**What you should do**
The response should contain every record, reproduced exactly.

**Task input**
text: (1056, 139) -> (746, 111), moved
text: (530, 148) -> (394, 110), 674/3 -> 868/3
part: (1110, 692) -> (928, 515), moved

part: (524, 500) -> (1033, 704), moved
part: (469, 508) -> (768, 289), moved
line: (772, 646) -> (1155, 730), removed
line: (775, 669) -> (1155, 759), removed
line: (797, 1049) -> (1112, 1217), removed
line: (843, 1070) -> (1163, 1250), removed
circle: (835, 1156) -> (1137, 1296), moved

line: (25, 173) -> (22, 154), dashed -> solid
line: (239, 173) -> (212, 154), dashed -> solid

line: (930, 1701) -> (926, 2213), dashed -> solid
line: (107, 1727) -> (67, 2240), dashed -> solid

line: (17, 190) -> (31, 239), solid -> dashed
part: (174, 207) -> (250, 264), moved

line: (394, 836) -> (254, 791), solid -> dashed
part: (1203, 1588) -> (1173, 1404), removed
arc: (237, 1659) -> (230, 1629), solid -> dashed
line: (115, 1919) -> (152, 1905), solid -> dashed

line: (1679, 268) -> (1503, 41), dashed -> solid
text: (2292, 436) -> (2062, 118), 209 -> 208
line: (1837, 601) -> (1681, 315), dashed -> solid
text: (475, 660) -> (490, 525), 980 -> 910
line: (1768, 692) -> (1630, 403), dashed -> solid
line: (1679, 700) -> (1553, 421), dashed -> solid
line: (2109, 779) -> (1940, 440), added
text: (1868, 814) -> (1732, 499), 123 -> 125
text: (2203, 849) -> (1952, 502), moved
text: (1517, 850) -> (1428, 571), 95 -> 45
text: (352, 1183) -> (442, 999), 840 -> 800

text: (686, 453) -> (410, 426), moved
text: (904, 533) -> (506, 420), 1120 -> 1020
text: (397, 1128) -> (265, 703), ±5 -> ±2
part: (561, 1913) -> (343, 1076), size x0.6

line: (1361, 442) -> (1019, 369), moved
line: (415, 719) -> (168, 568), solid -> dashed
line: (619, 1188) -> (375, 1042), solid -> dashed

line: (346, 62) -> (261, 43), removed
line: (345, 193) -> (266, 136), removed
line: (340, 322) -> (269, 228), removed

**Answer to the exercise**
text: (1056, 139) -> (746, 111), moved
text: (530, 148) -> (394, 110), 674/3 -> 868/3
part: (1110, 692) -> (928, 515), moved

part: (524, 500) -> (1033, 704), moved
part: (469, 508) -> (768, 289), moved
line: (772, 646) -> (1155, 730), removed
line: (775, 669) -> (1155, 759), removed
line: (797, 1049) -> (1112, 1217), removed
line: (843, 1070) -> (1163, 1250), removed
circle: (835, 1156) -> (1137, 1296), moved

line: (25, 173) -> (22, 154), dashed -> solid
line: (239, 173) -> (212, 154), dashed -> solid

line: (930, 1701) -> (926, 2213), dashed -> solid
line: (107, 1727) -> (67, 2240), dashed -> solid

line: (17, 190) -> (31, 239), solid -> dashed
part: (174, 207) -> (250, 264), moved

line: (394, 836) -> (254, 791), solid -> dashed
part: (1203, 1588) -> (1173, 1404), removed
arc: (237, 1659) -> (230, 1629), solid -> dashed
line: (115, 1919) -> (152, 1905), solid -> dashed

line: (1679, 268) -> (1503, 41), dashed -> solid
text: (2292, 436) -> (2062, 118), 209 -> 208
line: (1837, 601) -> (1681, 315), dashed -> solid
text: (475, 660) -> (490, 525), 980 -> 910
line: (1768, 692) -> (1630, 403), dashed -> solid
line: (1679, 700) -> (1553, 421), dashed -> solid
line: (2109, 779) -> (1940, 440), added
text: (1868, 814) -> (1732, 499), 123 -> 125
text: (2203, 849) -> (1952, 502), moved
text: (1517, 850) -> (1428, 571), 95 -> 45
text: (352, 1183) -> (442, 999), 840 -> 800

text: (686, 453) -> (410, 426), moved
text: (904, 533) -> (506, 420), 1120 -> 1020
text: (397, 1128) -> (265, 703), ±5 -> ±2
part: (561, 1913) -> (343, 1076), size x0.6

line: (1361, 442) -> (1019, 369), moved
line: (415, 719) -> (168, 568), solid -> dashed
line: (619, 1188) -> (375, 1042), solid -> dashed

line: (346, 62) -> (261, 43), removed
line: (345, 193) -> (266, 136), removed
line: (340, 322) -> (269, 228), removed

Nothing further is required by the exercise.